Akimov: “He says to follow the crossed out instructions.”

Toptunov: “Then why were they crossed out?”

Then Dyatlov, the deputy chief engineer, walked in and insisted the test commence. In the show, Dyatlov doesn’t allow much (if any) opportunity for the employees to ask questions or receive clarifications regarding the test. Dyatlov asks if the employees are ready, when one begins to explain, “I haven’t reviewed—we only just found out we…” and Dyatlov grabs the instructions and throws them toward the employee saying, “There. Review it. Or just do what I tell you. I think even you, as stupid as you are, can manage that.”

After demanding they follow his instructions, the critical test began within five minutes of the shift change.
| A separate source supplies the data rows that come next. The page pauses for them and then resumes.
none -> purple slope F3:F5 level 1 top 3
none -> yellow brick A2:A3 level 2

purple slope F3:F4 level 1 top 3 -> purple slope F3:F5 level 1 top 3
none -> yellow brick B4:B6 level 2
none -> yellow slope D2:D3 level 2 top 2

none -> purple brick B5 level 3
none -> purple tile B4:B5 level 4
The Importance of Communicating Concerns

The employees appeared to continue with the task because they were pressured and/or intimidated to get the job done. Realizing this situation is dramatized and may be extreme, we often experience similar situations in our investigations. When talking to employees, it is clear they put pressure on themselves and/or there is perceived pressure from their peers, management or clients. The perception may or may not be valid, however, it’s imperative that the culture in our work environments is such that everyone feels comfortable speaking up when a concern is identified. It’s equally important these concerns are heard. If the risks (consequence x probability) are properly identified, communicated and understood by all, an updated job plan or approach may be developed.

Stopping work to provide and ensure adequate instructions, and checking that the appropriate personnel and equipment functionality were in place to safely conduct the rundown test seem like extremely simple remedies with the benefit of hindsight. Unfortunately, many organizations don’t see the process deviations until they’re too late. Using a case study like Chernobyl can teach us to confront problems before they occur and not rely on hindsight after an incident happens. It shouldn’t take a catastrophic event to adapt work processes. We can often glean this insight from near-miss incidents or effective audits of our work process(es).
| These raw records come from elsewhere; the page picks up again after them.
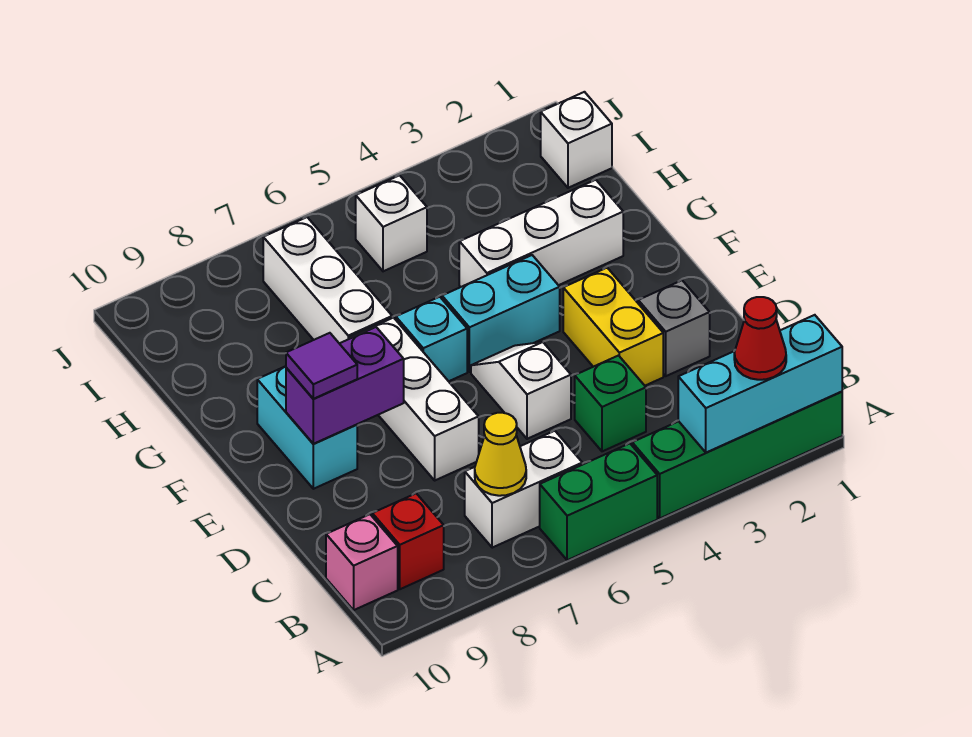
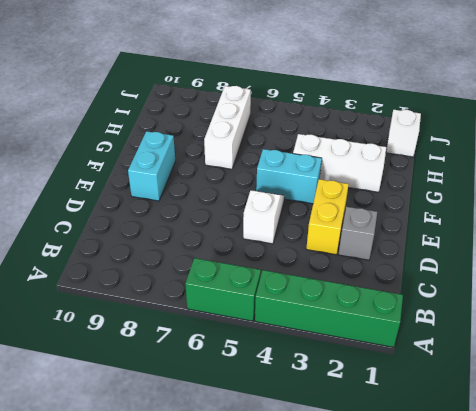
none -> white brick B6:B7 level 1
none -> red brick B9 level 1
none -> pink brick B10 level 1

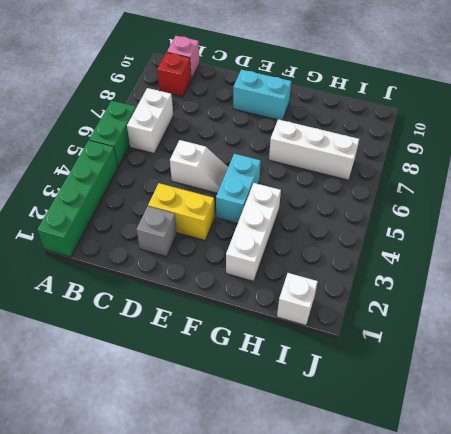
none -> green brick C4 level 1
none -> white brick D7:F7 level 1
none -> cyan brick F6 level 1

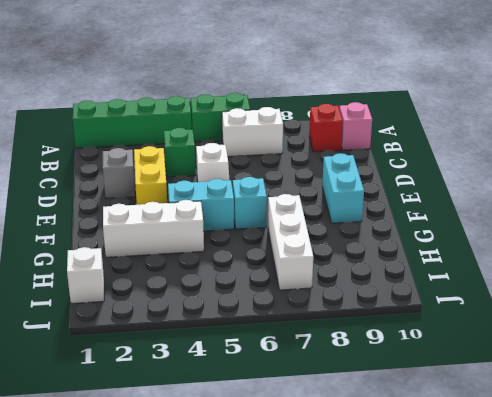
none -> white brick D7:F7 level 1
none -> white brick I5 level 1
none -> cyan brick A1:A3 level 2

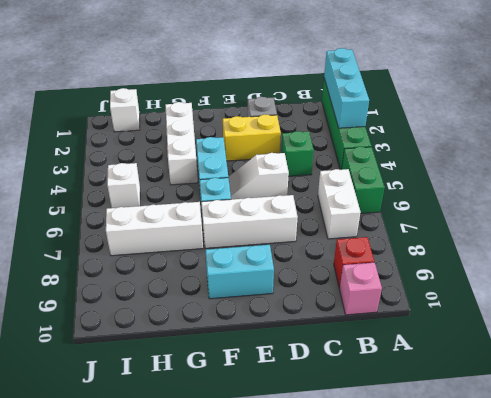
none -> yellow cone B7 level 2
none -> purple brick E8:E9 level 2
none -> red cone A2 level 3

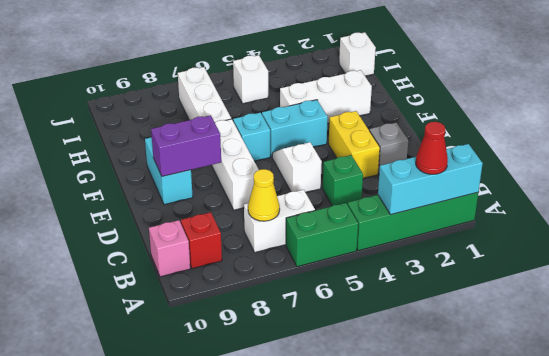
none -> purple tile E9 level 3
With a more thorough understanding and communication of risks associated with specific tasks, especially as change occurs, mitigation strategies may be implemented. As job plans are created, it is vital to talk to those who will be performing and involved in the work, so that clear instruction, effective tools and other task-critical items are developed. In addition, as changes occur in a job or unexpected results are experienced, stop work authority should be comfortably executed by anyone who recognizes a potential concern.

(This is the first in a series of "Avoiding Nuclear Meltdowns" blogs about Chernobyl.)